In late January, County Legislator Beth Davidson introduced the Safety and Dignity for All Act, a bill modeled on Westchester County’s 2018 Immigration Protection Act. The proposed legislation would have prohibited county law enforcement and employees from honoring ICE detainers without judicial warrants, notifying ICE about the release of individuals from custody, or sharing immigration status information, except in cases involving criminal investigations.
Those are not radical provisions. They mirror what Westchester has had on the books for nearly a decade without incident. But building support for the bill required sustained grassroots effort. Advocates held public forums, engaged local civic and immigrant-led organizations, and turned out dozens of residents to county meetings to speak in favor of the legislation. Legislative sponsors continued outreach to colleagues, and community members signed letters to county leadership urging action.
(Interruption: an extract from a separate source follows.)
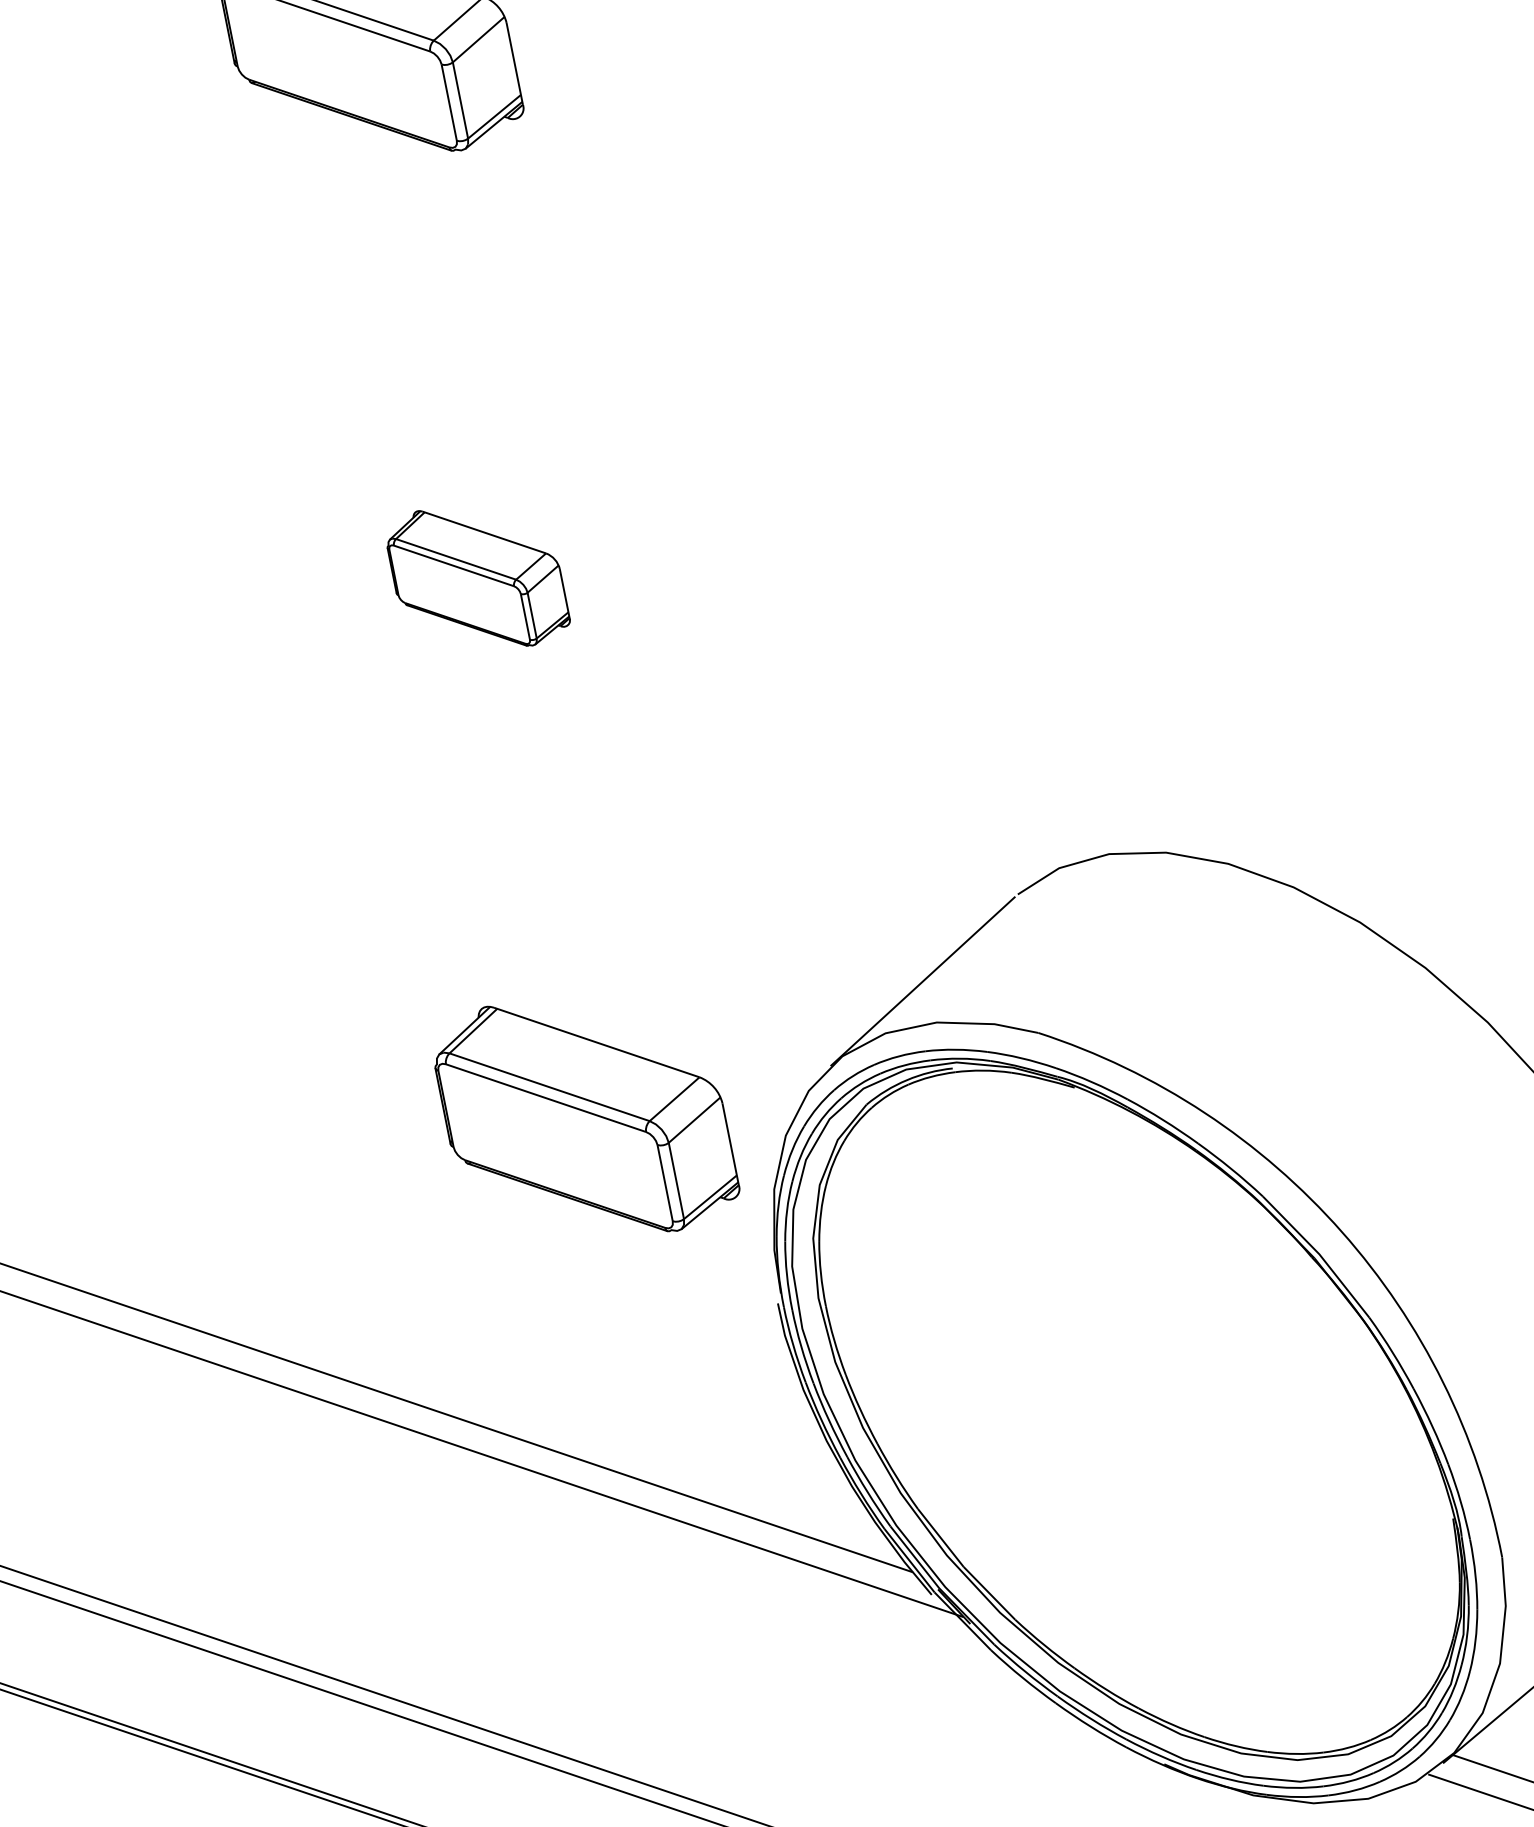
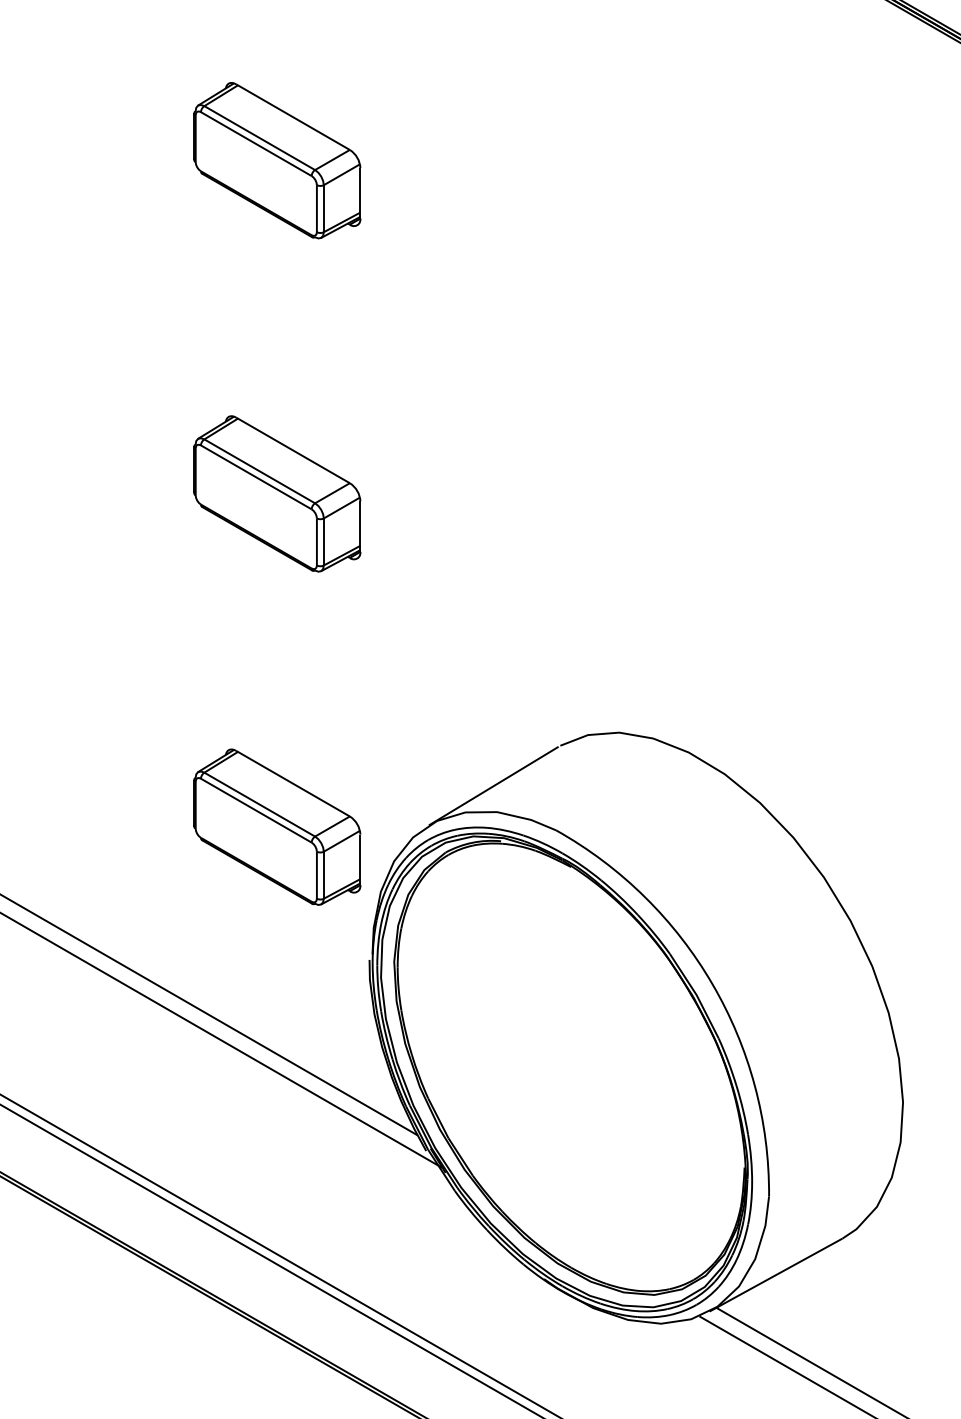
part: (477, 577) -> (277, 493), size x1.67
However, the political environment in Rockland made even that a heavy lift. County Executive Ed Day, a retired NYPD commander, pledged to veto the bill, calling it “reckless” and arguing it had been “copied word for word from Westchester County by individuals who have never carried a badge or been responsible for public safety operations.”
That distinction, between legitimate law enforcement cooperation and unchecked civil immigration enforcement, is exactly the line the state budget is now trying to draw. It is a reasonable place to draw it.
Hundreds of Rockland County residents packed the county legislative building in New City for a public session on the bill, with public comment overwhelmingly in favor of moving forward. Sponsors continued to work to build support among their colleagues after that meeting. But the bill never got a vote. The item was removed from the agenda during the February 3rd legislative session after concerns were raised by the Rockland County District Attorney’s Office and the Rockland County Sheriff’s Office. Since the Legislature did not vote to approve a public hearing, the proposal did not advance further.
The Safety and Dignity for All Act remains under active consideration. Legislative sponsors have not given up, and advocates continue to engage the Legislature. Sponsors hope to achieve passage in the months ahead.
What It Means Now
The state budget will now set a floor for every county in New York, including Rockland. Regardless of what the local legislature did or did not do, law enforcement here, if the budget passes as expected will be prohibited from entering formal 287(g) agreements with ICE and cannot use county resources to carry out civil immigration enforcement. That protection exists whether or not the county legislature ever acts.
What the state law does not resolve are the questions Rockland residents were debating this winter. Informal cooperation between local officers and ICE on civil matters remains a gray area. The specific accountability mechanisms proposed for county agencies were never enacted locally. For a county that was at the center of this debate just a few months ago, the result is a measure of protection that came from Albany, not from New City. That is sometimes how it works. Local governments push. Albany watches. Eventually, Albany moves.
Whether Rockland’s legislature will revisit the Safety and Dignity for All Act now that the state is expected to act is an open question. The political dynamics have shifted. But the underlying concerns that filled that legislative chamber in February have not gone away. The families who showed up that night were not there for politics. They were there because they were scared. Albany did its part. Rockland sponsors hope to do theirs.
David Carlucci is a former New York State Senator and founder of Carlucci Consulting, a New York State government relations firm.